Love your website visitors? Don’t force them into PDF peril for important career outcomes info. Especially on mobile.

University of Chicago Historical OutcomesPotential students (and parents) search for career outcomes information on college and university websites that interest them. Some schools provide that content in more visitor-friendly formats that others.

Most often we select “positive” website examples with strong marketing impact for the Link of the Week. Today, we make an exception in yet another effort to discourage lingering fascination with using PDFs as a quick and easy way to transfer print content to online content.

PDFs are not always evil. But forcing people to print and read long online content isn’t the best way to ensure that potential students will indeed see important information that interests them.
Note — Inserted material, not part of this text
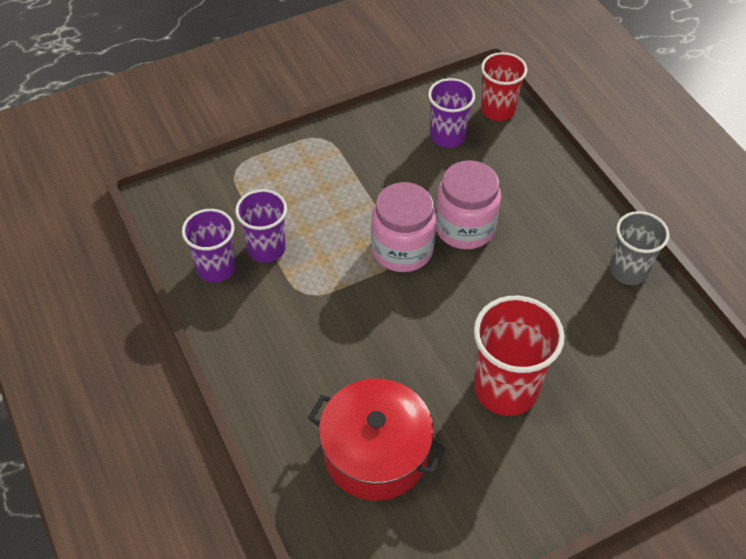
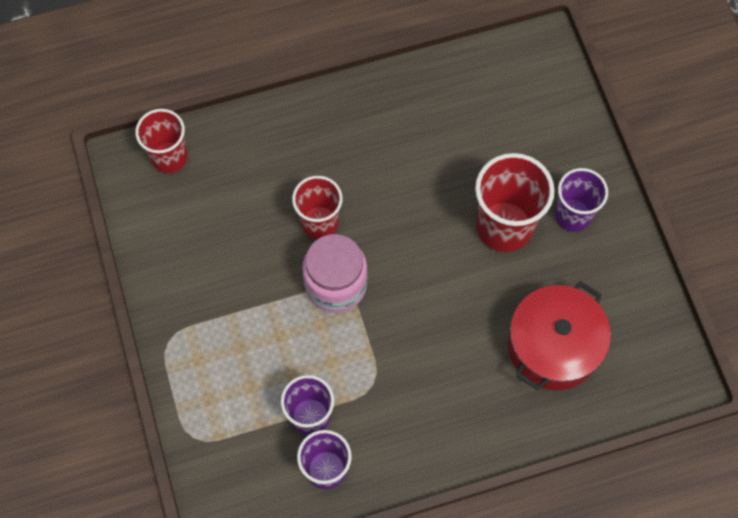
camera: 80 degrees left, 15 degrees up
(447, 136) = (195, 214): purple cup -> purple cup (573, 215)
(464, 227) = (319, 222): pink jar -> red cup
(628, 270) = (396, 94): grey cup -> none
It isn’t marketing-smart.

It is possible, of course, to extract primary content from a PDF and present that on a website page while also including a link to a PDF containing the same or similar information. Takes more work. But the marketing impact is stronger as the most important points can be seen as soon as the website opens rather than forcing people to take an additional step.
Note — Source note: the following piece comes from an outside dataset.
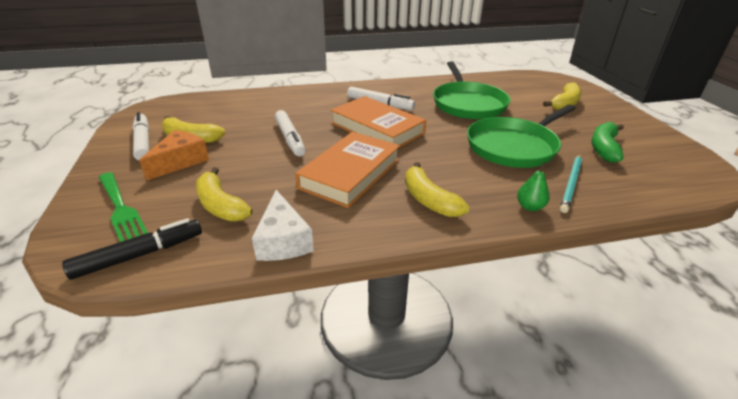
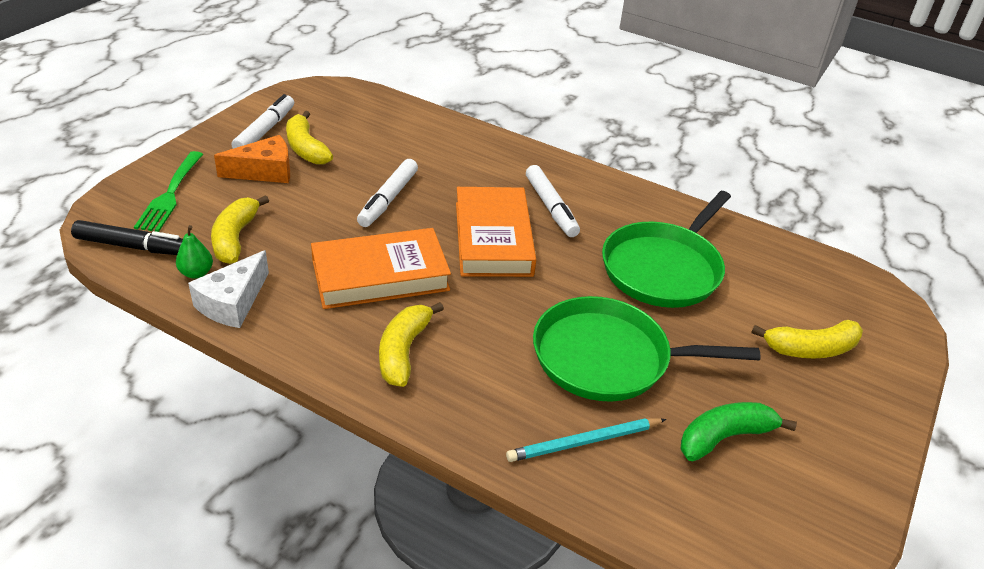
camera: 40 degrees right, 5 degrees up
(530, 207) = (486, 429): green pear -> green pear (196, 273)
Chicago and Wharton PDF differences…

Wharton School MBA CareersBoth Chicago and Wharton include PDFs on a career outcomes page. Chicago doesn’t offer much content other than what’s on the PDF document. Wharton, on the other hand, puts 4 key content links in a prominent position that lets visitors skip the PDF if they wish:

  • Careers Overview
  • Industry Choices
  • Function Choices
  • Location Choices

In the Chicago case, we have an 11 page PDF that includes sections that are impossible to read without finger-flicking to enlarge the content, then shrinking it again to continue. That’s needed even on a laptop or desktop. On a smartphone it is much more difficult.

The Wharton PDF is only 4 pages long. And most content is sufficiently sized that it can be read while scrolling through the pages. It isn’t ideal but it can be done much more easily than in the Chicago example.

The bottom line: print publications are best read in print format. Preparing content for online review requires a different presentation format. That might sound as obvious as the sun rises in the morning and sets in the evening. But continued PDF use suggests it is not.

A dated content note…

Content like this is best kept as up-to-date as possible. And so we note that the Wharton School outcomes content is from 2018 graduates. Chicago hasn’t yet taken the time to move past the 2017 graduating class.

For people curious about earlier years, Wharton includes a link to PDF archives from 1999 to 2017. We smiled when we saw that the 1999 PDF was 32 pages long compared to the present 4 page edition. Progress happens.

Follow the Link(s) of the Week…

Experience first-hand the peril that comes from relying on PDFs to convey important content. Start at the University of Chicago’s “Historical Undergraduate Outcomes” page and follow the PDF link to “Class of 2017 Outcomes.”

For an alternative example with higher marketing impact, start at the Wharton School’s “Full-Time Jobs Overview, Class of 2018.”